今日風が吹いた。レッド・ジール砦の頭上に燃えるような風が吹いた。最初はデッドランドの悪天候のせいだと思った。しかし風の中から巨大な何かが姿を現した。それは人間やエルフよりもずっと背が高く、灰色の痕跡を残しながら空中を浮遊していた。

ありとあらゆる種類のデイドラの生物がその後ろに続き、要塞に向かって進軍した。彼らは溶岩の海を突き進んだ。中にはその熱さに耐え切れず倒れる者もいたが、残りはパチパチという音を立てて燃えながら歩き続けた。そしてその神々しい存在の前でひれ伏すと、百の小さな太陽のようにくすぶり、やがて消えた。数日前なら、このような出来事に私は心を躍らせたでしょう。だがあの生物達は完全に滅んだわけではない。一度倒したはずの連中が、何度も何度もまたやって来るのを今まで見てきた。

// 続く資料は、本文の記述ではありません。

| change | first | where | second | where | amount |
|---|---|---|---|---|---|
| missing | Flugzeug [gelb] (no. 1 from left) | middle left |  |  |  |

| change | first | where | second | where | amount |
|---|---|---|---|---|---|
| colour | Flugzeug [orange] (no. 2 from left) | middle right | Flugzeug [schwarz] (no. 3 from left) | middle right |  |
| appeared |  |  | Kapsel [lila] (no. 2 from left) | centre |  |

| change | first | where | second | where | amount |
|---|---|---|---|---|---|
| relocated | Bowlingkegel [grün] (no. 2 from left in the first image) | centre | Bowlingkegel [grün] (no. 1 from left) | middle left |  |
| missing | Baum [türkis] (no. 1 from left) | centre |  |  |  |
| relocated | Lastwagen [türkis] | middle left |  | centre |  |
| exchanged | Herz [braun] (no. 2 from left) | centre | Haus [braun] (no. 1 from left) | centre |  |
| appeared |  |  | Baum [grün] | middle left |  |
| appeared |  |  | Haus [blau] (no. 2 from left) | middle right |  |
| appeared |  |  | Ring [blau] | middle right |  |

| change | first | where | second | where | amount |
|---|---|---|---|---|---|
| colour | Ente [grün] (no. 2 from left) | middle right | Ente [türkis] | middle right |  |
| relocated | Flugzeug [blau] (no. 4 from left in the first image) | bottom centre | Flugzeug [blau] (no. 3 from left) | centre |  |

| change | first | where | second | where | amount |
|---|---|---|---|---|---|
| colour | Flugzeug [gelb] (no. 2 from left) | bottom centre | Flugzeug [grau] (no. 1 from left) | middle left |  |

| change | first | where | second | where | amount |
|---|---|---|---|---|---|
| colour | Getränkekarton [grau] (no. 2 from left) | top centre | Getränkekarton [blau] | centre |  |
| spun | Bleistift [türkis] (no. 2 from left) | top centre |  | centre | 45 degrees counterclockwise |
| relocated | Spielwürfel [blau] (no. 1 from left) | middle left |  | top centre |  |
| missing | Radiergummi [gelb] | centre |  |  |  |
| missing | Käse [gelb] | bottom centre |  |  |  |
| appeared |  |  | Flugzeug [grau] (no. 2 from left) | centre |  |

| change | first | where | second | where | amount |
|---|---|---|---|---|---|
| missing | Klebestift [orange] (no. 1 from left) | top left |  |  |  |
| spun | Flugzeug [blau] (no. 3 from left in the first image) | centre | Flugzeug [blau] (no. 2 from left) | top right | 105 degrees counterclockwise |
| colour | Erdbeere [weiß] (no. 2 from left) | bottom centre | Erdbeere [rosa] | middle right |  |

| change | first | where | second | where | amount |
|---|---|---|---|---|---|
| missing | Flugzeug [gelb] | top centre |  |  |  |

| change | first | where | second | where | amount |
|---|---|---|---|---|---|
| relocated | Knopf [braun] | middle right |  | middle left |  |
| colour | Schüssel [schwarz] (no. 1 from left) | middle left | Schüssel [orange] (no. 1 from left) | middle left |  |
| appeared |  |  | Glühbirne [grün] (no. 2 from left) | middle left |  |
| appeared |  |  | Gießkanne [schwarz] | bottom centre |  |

そして巨大な地響きとともにタイタンが現れ、炎の雨が降り始めた。そのあまりの激しさに、私が立っていた洞窟の入口の一部が溶けて、入口が広くなった。私は一時の安らぎを求めて、必死になって闇の中に逃げ込んだ。ついに終わりがやってきたと思った。しかしまだ終わりではなかった。外に出ると、タイタンが下を向いて体を丸めていた。皮膚に付着した深紅のざくろ石は、怒りの赤に染まっていた。タイタンは幾分抵抗の意志を込めて、灰と火と鉱滓の存在をにらみつけた。頭蓋骨に開いた穴からもうもうと煙が舞い上がっていた。

私は炎の呪文を予想したが、タイタンは持ち上げた頭を再び下ろすだけだった。それは抵抗だったのか? それとも渋々敬意を表したのか? そして溶岩の神が、その正体が何であれ、ようやく両足を泥の地面に踏み下ろした。